ELF file SHA256: 0000000000000000   

It seems that reloading the OTA update page every other time leads to the crash. The interesting thing here is that I added as debug output the HTTP auth credentials that BSB-LAN thinks are the credentials. In those cases where the ESP32 crashes, it would print the string only until (and excluding) the colon. So if the user/pass combination was user:pass, it would only print user. Sometimes the same happens when accessing the config page afterwards. Then also only user would appear in the text field. If you didn't notice that and saved the configuration, this could easily lock you out because then no proper HTTP auth credentials would be stored in the EEPROM.

The strange thing is that in my tests when every other accessing the OTA update page led to a crash, the other calls were fine and the correct HTTP auth credentials were displayed on the serial console. It is this line that causes the crash:

update_server.authenticate(strtok(USER_PASS,":"),strtok(NULL,":"));

The weird thing is that when I dump the output of the two strtok's to console, I get the correct values. So the crash must happen inside the authenticate function. I can also confirm that the crash does not occur when HTTP auth is empty.

But how and why this is related to the fact that sometimes the user:pass combination is cut down to just user really beats me.
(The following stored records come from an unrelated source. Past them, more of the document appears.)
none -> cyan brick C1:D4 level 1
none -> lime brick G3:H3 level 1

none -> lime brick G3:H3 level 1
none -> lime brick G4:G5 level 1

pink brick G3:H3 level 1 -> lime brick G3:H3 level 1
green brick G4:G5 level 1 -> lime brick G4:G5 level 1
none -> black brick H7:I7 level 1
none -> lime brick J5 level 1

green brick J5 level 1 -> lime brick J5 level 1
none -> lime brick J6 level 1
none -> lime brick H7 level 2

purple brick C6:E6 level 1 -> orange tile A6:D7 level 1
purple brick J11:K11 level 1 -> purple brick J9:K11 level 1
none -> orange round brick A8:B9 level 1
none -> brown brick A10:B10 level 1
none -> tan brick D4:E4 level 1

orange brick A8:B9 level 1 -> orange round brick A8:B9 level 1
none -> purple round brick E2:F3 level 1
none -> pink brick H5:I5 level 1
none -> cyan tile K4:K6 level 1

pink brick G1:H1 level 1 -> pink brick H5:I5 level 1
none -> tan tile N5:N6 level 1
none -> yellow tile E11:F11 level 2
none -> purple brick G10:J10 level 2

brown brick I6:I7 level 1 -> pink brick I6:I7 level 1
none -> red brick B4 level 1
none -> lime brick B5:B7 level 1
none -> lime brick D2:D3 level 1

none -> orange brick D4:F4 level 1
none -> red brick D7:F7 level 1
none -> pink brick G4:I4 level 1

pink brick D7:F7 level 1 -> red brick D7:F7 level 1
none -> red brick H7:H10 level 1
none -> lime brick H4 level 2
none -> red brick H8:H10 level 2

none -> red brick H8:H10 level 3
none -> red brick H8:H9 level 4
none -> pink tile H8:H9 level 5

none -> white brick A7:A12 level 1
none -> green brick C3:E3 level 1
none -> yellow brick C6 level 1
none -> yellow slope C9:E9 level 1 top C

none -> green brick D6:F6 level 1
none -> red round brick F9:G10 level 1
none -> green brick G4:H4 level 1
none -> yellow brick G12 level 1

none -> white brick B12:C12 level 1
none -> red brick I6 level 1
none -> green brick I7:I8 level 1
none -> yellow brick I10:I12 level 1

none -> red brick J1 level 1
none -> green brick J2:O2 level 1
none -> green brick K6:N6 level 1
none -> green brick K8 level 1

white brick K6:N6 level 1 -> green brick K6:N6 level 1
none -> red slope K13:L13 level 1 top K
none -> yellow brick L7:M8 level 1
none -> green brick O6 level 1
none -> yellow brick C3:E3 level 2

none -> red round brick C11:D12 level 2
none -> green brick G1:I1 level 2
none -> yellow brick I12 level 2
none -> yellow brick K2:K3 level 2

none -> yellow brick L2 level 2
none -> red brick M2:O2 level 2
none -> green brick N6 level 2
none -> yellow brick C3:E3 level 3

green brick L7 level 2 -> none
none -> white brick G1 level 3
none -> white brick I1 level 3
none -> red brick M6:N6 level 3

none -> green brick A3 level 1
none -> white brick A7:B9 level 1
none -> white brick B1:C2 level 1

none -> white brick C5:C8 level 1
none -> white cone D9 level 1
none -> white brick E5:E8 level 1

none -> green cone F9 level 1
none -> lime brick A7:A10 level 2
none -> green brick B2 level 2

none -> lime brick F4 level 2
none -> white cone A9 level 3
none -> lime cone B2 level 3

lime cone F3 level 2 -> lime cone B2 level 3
Maybe @dukess has an idea?

fredlcore commented 1 year ago

I can confirm now that with HTTP auth enabled, every call to the OTA page results in a crash. Disabling HTTP auth helps, as I said, but re-enabling it again will again result in crashes, even after several reboots and/or firmware updates. I can't physically take the Olimex off power, but will try so asap.

fredlcore commented 1 year ago

Ok, it's confirmed, the crashes have to do with the fact that at some point the variable USER_PASS which normally carries the string with the contents of (your) USERNAME:PASSWORD suddenly only contains whatever USERNAME is. Everything after the colon is dropped and therefore strtok(NULL,":") in update_server.authenticate(strtok(USER_PASS,":"),strtok(NULL,":"))fails and results in the crash. I now have to investigate at which point (and more importantly why) the change in this variable occurs. I don't think it has to do with the power supply because therefore the pattern with the drop after the coloon is too obvious...

DE-cr commented 1 year ago

From strtok(3) on my system:

   Be cautious when using these functions.  If you do use them, note that:
   * These functions modify their first argument.
fredlcore commented 1 year ago

Exactly, that's what I just realized after I was able to reproduce the error every time: Start the ESP32, call /C via URL, then call :8080 for update page and then call /C again. USER_PASS will be modified as described above and thus result in a crash later on. I now make a temporary copy of USER_PASS in the OTA function and now the error no longer seems to occur. Please test if possible.

DE-cr commented 1 year ago

Yes, the problem does not re-occur on my system now, thank you! (But please see my comment on one of the code changes you've made.)

fredlcore commented 1 year ago

Had a look at it, but there is no concern in my opinion.

BTW, the reason why this problem never really occurred to me was that I only called the update page when I wanted to update BSB-LAN. Since it reboots after the update, the problem was gone then. Only when opening the update page and then going back to the menu caused this error to occur. So we can finally close this one.